PROVIDED MATERIAL START
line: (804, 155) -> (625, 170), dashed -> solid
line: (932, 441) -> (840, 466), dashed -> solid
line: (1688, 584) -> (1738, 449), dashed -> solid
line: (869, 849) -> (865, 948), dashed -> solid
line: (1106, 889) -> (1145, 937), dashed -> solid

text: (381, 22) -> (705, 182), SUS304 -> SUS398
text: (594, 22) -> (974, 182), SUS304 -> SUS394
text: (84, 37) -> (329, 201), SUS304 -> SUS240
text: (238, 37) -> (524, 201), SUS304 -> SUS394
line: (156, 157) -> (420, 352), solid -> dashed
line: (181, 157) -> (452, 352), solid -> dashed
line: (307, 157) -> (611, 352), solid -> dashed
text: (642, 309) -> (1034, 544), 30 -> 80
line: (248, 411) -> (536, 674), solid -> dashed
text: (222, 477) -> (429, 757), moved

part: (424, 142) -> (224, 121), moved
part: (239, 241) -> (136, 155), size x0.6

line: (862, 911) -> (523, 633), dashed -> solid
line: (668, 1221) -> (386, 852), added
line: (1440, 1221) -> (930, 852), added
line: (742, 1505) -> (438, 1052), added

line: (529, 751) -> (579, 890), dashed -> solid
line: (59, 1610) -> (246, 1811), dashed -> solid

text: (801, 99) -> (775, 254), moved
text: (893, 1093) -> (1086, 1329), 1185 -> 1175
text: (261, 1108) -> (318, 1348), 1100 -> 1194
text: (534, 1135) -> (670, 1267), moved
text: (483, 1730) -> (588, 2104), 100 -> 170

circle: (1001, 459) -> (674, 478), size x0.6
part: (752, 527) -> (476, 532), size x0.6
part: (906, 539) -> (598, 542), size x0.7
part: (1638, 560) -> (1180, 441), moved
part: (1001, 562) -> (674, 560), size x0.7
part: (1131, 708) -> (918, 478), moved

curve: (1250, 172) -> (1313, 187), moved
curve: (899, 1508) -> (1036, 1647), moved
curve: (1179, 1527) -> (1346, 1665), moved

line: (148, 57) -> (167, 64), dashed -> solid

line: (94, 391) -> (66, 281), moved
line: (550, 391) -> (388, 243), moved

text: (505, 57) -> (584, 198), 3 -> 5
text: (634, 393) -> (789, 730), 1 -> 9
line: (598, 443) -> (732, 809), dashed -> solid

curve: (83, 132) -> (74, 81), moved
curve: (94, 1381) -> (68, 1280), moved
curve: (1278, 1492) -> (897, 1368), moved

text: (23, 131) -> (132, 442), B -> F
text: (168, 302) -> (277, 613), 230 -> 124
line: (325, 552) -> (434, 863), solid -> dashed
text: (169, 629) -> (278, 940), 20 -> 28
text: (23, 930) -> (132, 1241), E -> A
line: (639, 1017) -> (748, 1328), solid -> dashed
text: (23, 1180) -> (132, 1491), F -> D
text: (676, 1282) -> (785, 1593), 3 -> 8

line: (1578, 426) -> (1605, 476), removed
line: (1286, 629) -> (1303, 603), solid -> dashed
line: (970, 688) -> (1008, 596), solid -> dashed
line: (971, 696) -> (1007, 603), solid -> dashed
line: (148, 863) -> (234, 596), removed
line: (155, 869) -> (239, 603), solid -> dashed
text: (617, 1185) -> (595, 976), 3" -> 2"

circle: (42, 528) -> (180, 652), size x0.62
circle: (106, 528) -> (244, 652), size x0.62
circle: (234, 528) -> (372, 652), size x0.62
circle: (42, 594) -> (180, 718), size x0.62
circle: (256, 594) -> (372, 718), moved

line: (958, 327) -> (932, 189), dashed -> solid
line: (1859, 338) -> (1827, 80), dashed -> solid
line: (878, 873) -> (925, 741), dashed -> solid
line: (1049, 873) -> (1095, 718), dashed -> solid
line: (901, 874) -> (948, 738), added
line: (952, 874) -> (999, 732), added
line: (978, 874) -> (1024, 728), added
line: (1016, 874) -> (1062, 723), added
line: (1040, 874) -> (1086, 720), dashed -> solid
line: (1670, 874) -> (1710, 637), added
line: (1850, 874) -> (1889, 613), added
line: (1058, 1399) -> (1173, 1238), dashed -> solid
PROVIDED MATERIAL END
The expected answer is every line above in which the word "circle" appears.

circle: (1001, 459) -> (674, 478), size x0.6
circle: (42, 528) -> (180, 652), size x0.62
circle: (106, 528) -> (244, 652), size x0.62
circle: (234, 528) -> (372, 652), size x0.62
circle: (42, 594) -> (180, 718), size x0.62
circle: (256, 594) -> (372, 718), moved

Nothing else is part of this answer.